New IFP leader Velenkosini Hlabisa believes that foreign nationals who have no skills value to add to the South African economy should be assisted by the government to
return to their countries.
Hlabisa, who took over the reins from long-time leader Prince Mangosuthu Buthelezi last month, told Sowetan yesterday that the government was unable to properly handle the issue of foreign nationals in the country.
“All foreign nationals who are within the country and have skills, but are not documented must be documented and retained . those without skills, but are looking for jobs, the government must assist them to return to their original countries,” said Hlabisa.

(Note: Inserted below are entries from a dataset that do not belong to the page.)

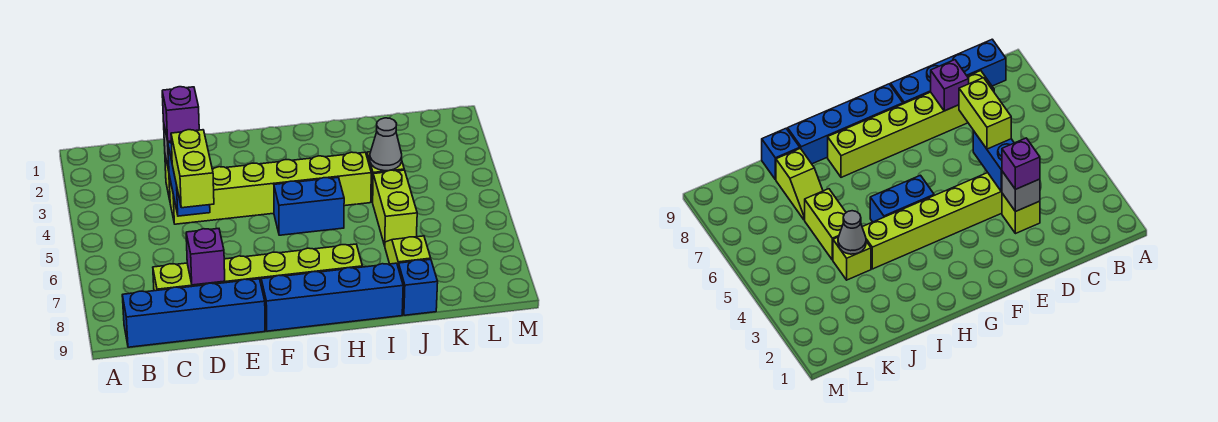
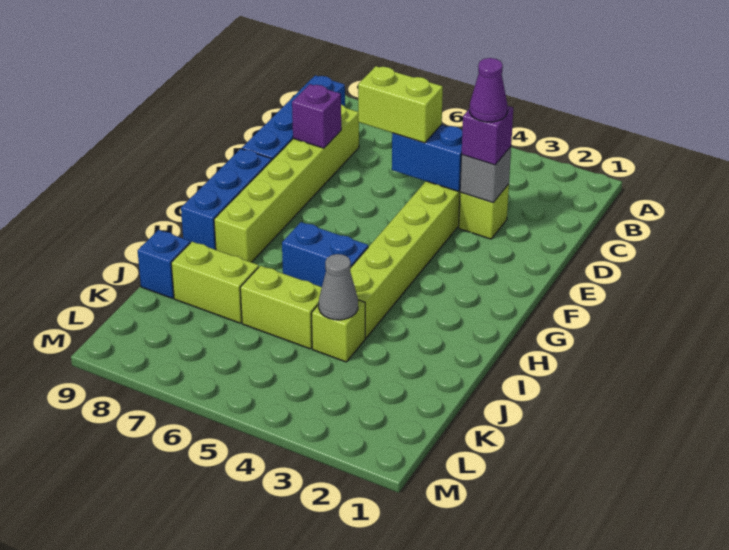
none -> purple cone D3 level 4
blue brick F9:I9 level 1 -> blue brick F9:H9 level 1
blue brick G5:H5 level 1 -> blue brick H5:H6 level 1
lime slope J7:J8 level 1 top 8 -> lime brick J7:J8 level 1

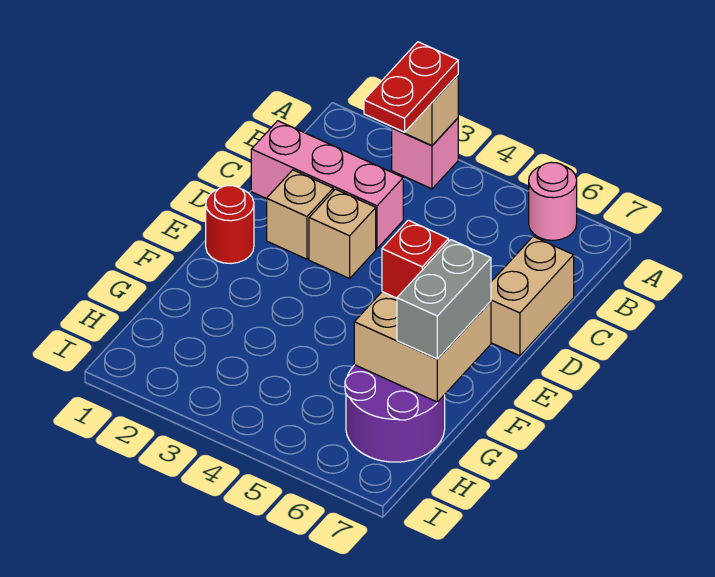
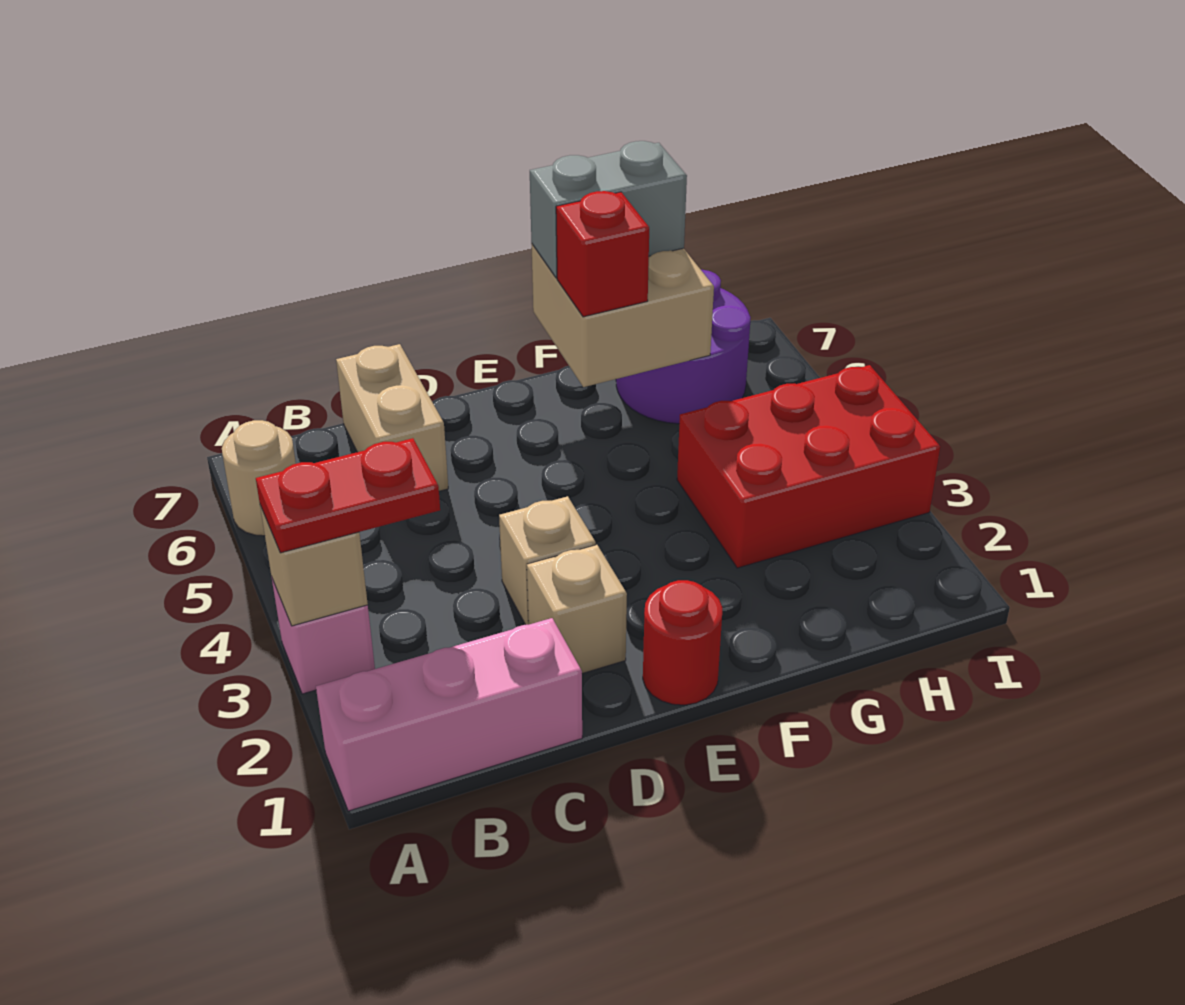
pink round brick A6 level 1 -> tan round brick A6 level 1
pink brick C1:C3 level 1 -> pink brick A1:C1 level 1
tan brick C7:D7 level 1 -> tan brick C6:C7 level 1
none -> red brick G3:I4 level 1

“If this is not being attended to, we are sitting on a ticking time bomb. There is no reason why they should be here while we also have people [South Africans] who are unemployed with no skills like foreign nationals.”
Hlabisa said it was important that the government document all foreign nationals, irrespective of whether they got into the country legally or otherwise.
He said allowing anyone without skills to remain in the country and compete for scarce resources with locals is suicidal.
“If you allow anybody, you will reach a situation that will be beyond control. People will say if these people were not here, we would have had a job of being a cleaner [for example],” he said.
Hlabisa’s predecessor visited Johannesburg at the height of the xenophobic attacks
and received a cold welcome from some of the hostel community. They rejected his call for calm.
Hlabisa said his proposal has to be implemented legally and should not be mistaken for xenophobia or promotion of attacks on foreign nationals.
But the African Diaspora Forum chairperson Vusumuzi Sibanda was disappointed with Hlabisa’s views, describing them as unfortunate.
“If you decide that you are going to attract only the most qualified people from the neighbouring countries, you will leave that country without its technocrats.
“You are actually condemning that country to failure because you are taking its best,” said Sibanda.
“How do you expect the less skilled to sustain themselves in that country.
“Once you allow a certain number of migrants to come into your country, you must be in a position to accept the best and some of the worse,” Sibanda said.
Hlabisa said his priority, as the leader of the fourth biggest party in the country, would be to strengthen unity in the party, growing it in other provinces.